The Problem is Usually with Tuning

Long latencies often indicate that your application is not tuned for short and deterministic pause times. Before engaging in time-consuming troubleshooting and mitigation tasks, you should retune the Oracle JRockit JVM to optimize for short pause times and restart the application. For detailed instructions on how to tune the JVM for short pause times, please refer to Tuning For Low Latencies.

There is a certain trade-off between low latencies and high overall application throughput. High latencies that cause transactions to time-out are often caused by garbage collection pauses. To reduce the individual garbage collection pauses the garbage collector runs in a mostly concurrent mode, where the garbage collection is, for the most part, done while the Java threads are still running. This causes some extra work for the garbage collector, which has to keep track of changes during the concurrent phases of the garbage collection. The garbage collections will also be less efficient, since objects that are allocated during the concurrent garbage collection will not be garbage collected until the next garbage collection. This can force the JVM to collect garbage more often. Also, the heap might become more fragmented when compaction is limited to reduce the pause times caused by compaction. All this reduces garbage collection pauses, but it will also have a negative impact on overall throughput.

You can increase the overall throughput while keeping the latencies low by allowing longer garbage collection pauses or by manually tuning the garbage collection using the tips in Tuning For Better Application Throughput.

 


Troubleshooting Tips

This section lists some latency troubleshooting hints that apply for mostly concurrent garbage collection, for example -XgcPrio:deterministic, -XgcPrio:pausetime, -Xgc:gencon and -Xgc:singlecon.

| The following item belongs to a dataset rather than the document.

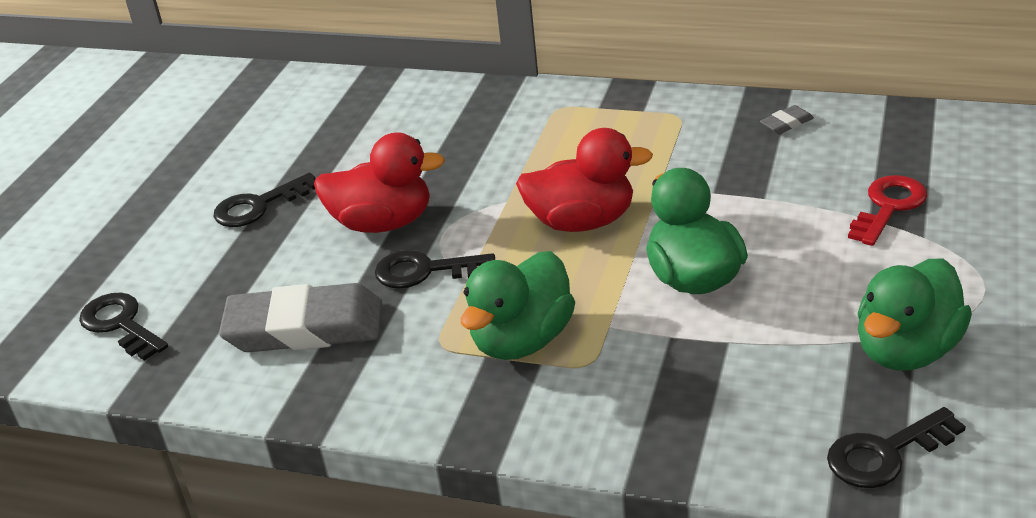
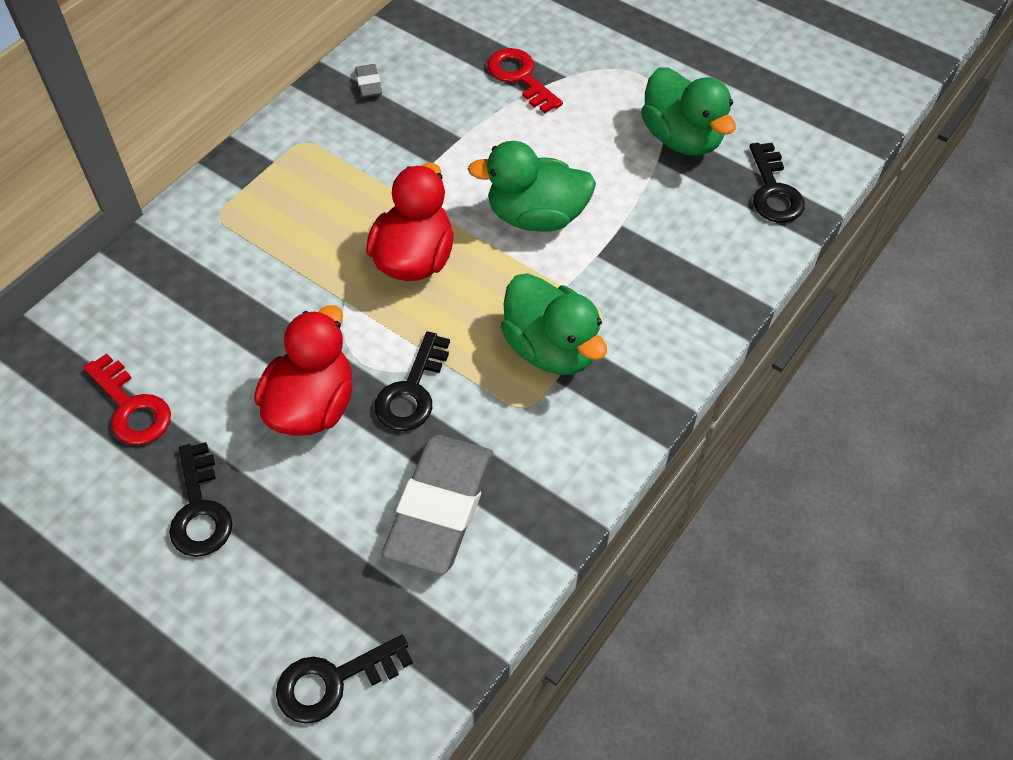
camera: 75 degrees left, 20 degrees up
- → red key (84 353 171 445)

GC Trigger Value Keeps Increasing

The garbage collection trigger (gctrigger) value determines how much free heap space should be available when a concurrent garbage collection starts in order to allow the Java threads to continue allocating objects during the entire garbage collection. The gctrigger value changes in runtime in order to avoid situations where the heap becomes full during the concurrent garbage collection. Monitor the gctrigger value in -Xverbose:memdbg outputs or in JRA recordings. If the gctrigger value keeps increasing, the load on the application is to high for the concurrent garbage collector. Decrease the load on the application.

GC Reason for Old Collections is Failed Allocations

Monitor the garbage collection reasons for the old collections with -Xverbose:memdbg or JRA. The normal garbage collection reason for a mostly concurrent old collection is “heap too full”. If the old collections are frequently triggered due to failed object allocation, the GC trigger is too low. Increase the GC trigger value using the command line option -XXgcTrigger, or decrease the load on the application.

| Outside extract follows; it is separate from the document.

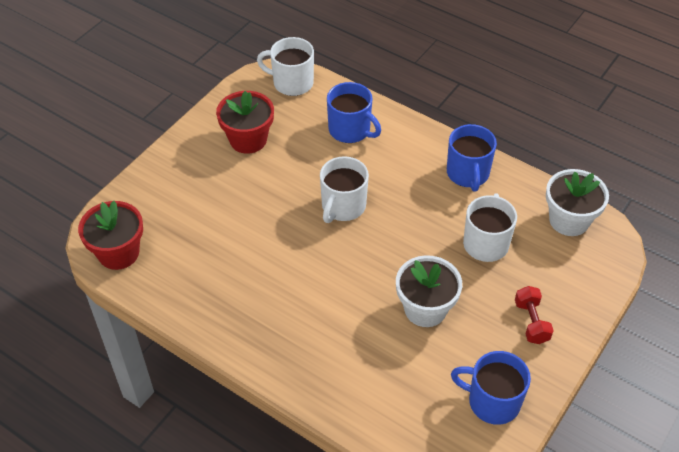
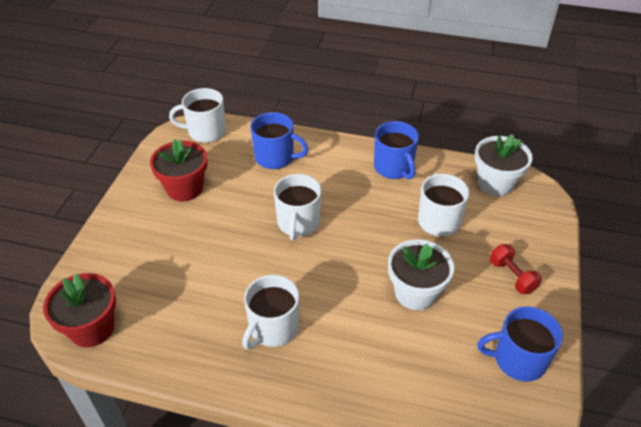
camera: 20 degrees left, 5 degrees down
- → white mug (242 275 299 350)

Long Young Collection Pause Times

Monitor the pause times for young collections in -Xverbose:gcpause outputs or JRA recordings. If the young collection pause times are too long, decrease the nursery size using the -Xns command line option or run a single generational garbage collector.

Long Pauses in Deterministic Mode

Monitor the garbage collection pause times in a JRA recording. Check the pause parts for pause times that are too long. If the pause parts for Compaction are too long, decrease the pause target. If the pause parts in Mark:Final, especially the ones concerning RefrenceQueues, are too long you may have a problem with many java.lang.ref.Reference objects in your application. The best way to handle this would be to re-design the Java application using fewer reference objects. You could also try decreasing the heap size, which will cause reference objects to be handled more often and reduce the amount of reference objects to handle at each old collection.

 


If All Else Fails, Open a Case With Oracle Support

If none of the tuning solutions suggested in Tuning For Low Latencies or in Troubleshooting Tips resolve the problem, you will need to open a case with Oracle Support. You can find instructions on how to report a problem to Oracle, including the sort of information to include, in Submitting Problems to Oracle Support.